Contactado pelo DN, o autarca alega que aguarda "a decisão" em relação a um recurso que apresentou sobre a decisão do Tribunal Constitucional. "Considero que não há motivo para a perda de mandato. Vivemos num Estado de direito e respeitarei as decisões judiciais. Até lá vou continuar a trabalhar em prol da população". Quando questionado sobre o facto de o acórdão do Constitucional já ter transitado em julgado, argumenta que "ninguém está acima da lei" e que quando "o tribunal decidir" acata a sentença.
A atitude deixou incrédulos juristas em Direito Administrativo ouvidos pelo DN, embora com a ressalva de não conhecerem a fundo o processo. "Tenho acompanhado alguns casos relacionados com autarquias e há situações que fazem lembrar um pouco o Terceiro Mundo, mas como esta nunca vi", sublinha um deles. No entender dos advogados, Filipe Santos "está a cometer, em flagrante delito, um crime de usurpação de funções". Apesar de alegar ter recorrido da decisão, explicam, a partir do momento em que a sentença transita em julgado (o que aconteceu em outubro), o autarca tem de deixar a junta de freguesia.
Por outro lado, sublinha um dos peritos em direito administrativo, "está a incorrer em responsabilidade civil podendo ter de indemnizar quer a junta de freguesia quer terceiros que com ela se relacionem, pois todos os atos que realizar são nulos. É completamente ilegal a sua situação". Por isso, acrescenta, "a qualquer momento pode ser solicitado ao MP que determine à PSP que recolha as provas necessárias do flagrante delito que está a ser cometido na junta".
Os membros da assembleia de freguesia, de todos os partidos políticos, incluindo do próprio PS, tentam "legalizar" a situação desde que foram notificados pelo Tribunal Administrativo de Lisboa, no início de dezembro passado, de que a sentença tinha transitado em julgado a 27 de outubro. O processo passou por todas as instâncias, do Tribunal Administrativo, ao Central, ao Supremo e, por fim ao Constitucional. Filipe Santos perdeu sempre. "Todo este caso, que já dura desde 2014, quando a questão de inelegibilidade foi levantada junto ao Ministério Público, é para nós inédita e inadmissível", sublinha Anabela Feliciano, da assembleia municipal, eleita pela CDU. Acusa o PS de "deixar arrastar" a situação, "quando sabe perfeitamente que se está perante uma ilegalidade", mas lembra que "nem está em causa a escolha política que a população fez nas eleições", pois Filipe Santos "será substituído por outro elemento do PS, que estava em segundo lugar na lista".

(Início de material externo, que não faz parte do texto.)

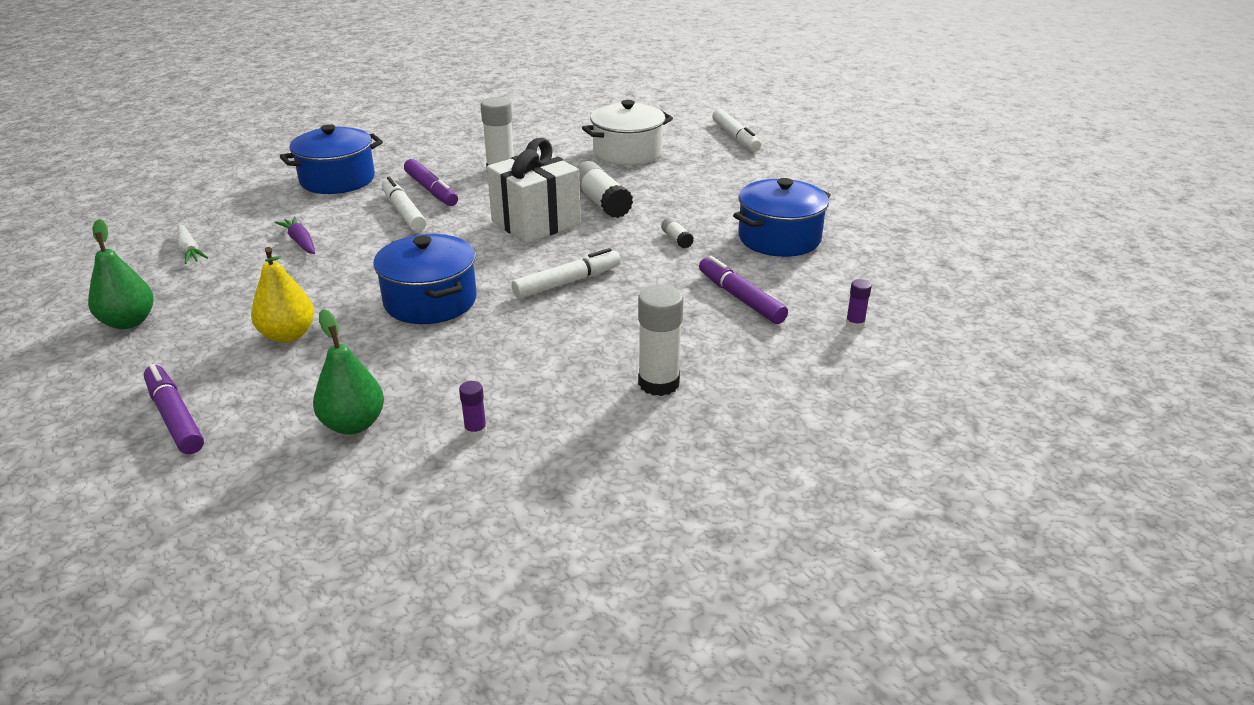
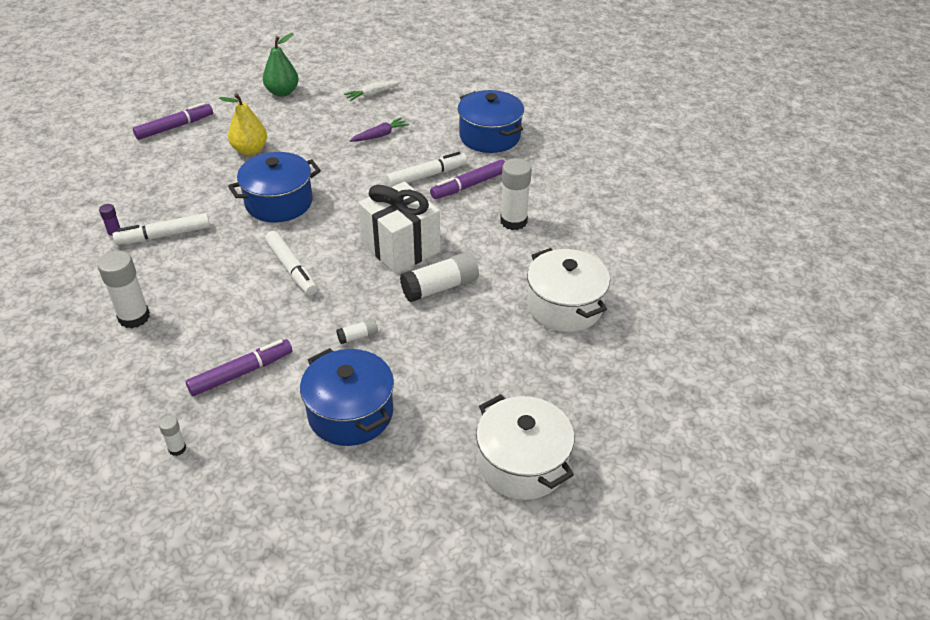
camera: 90 degrees right, 10 degrees up
(353, 424) = (142, 187): green pear -> none
(735, 137) = (623, 401): white marker -> white marker (164, 235)
(810, 171) = (522, 463): none -> white pot
(855, 324) = (177, 448): purple glue stick -> white glue stick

O último episódio do folhetim teve lugar na passada quarta-feira, quando o presidente da assembleia de freguesia convocou uma reunião para que a substituição de Filipe Santos fosse concretizada. Mas o resistente presidente de junta tinha contra-atacado de novo e interposto uma providência cautelar contra a decisão da assembleia de o substituir. Confrontado pelo DN com este autêntico culebrón, o presidente da distrital do PS, Marcos Perestrello é perentório: "Quando a sentença transitar em julgado Filipe Santos terá de sair", alegando desconhecer que isso tenha acontecido.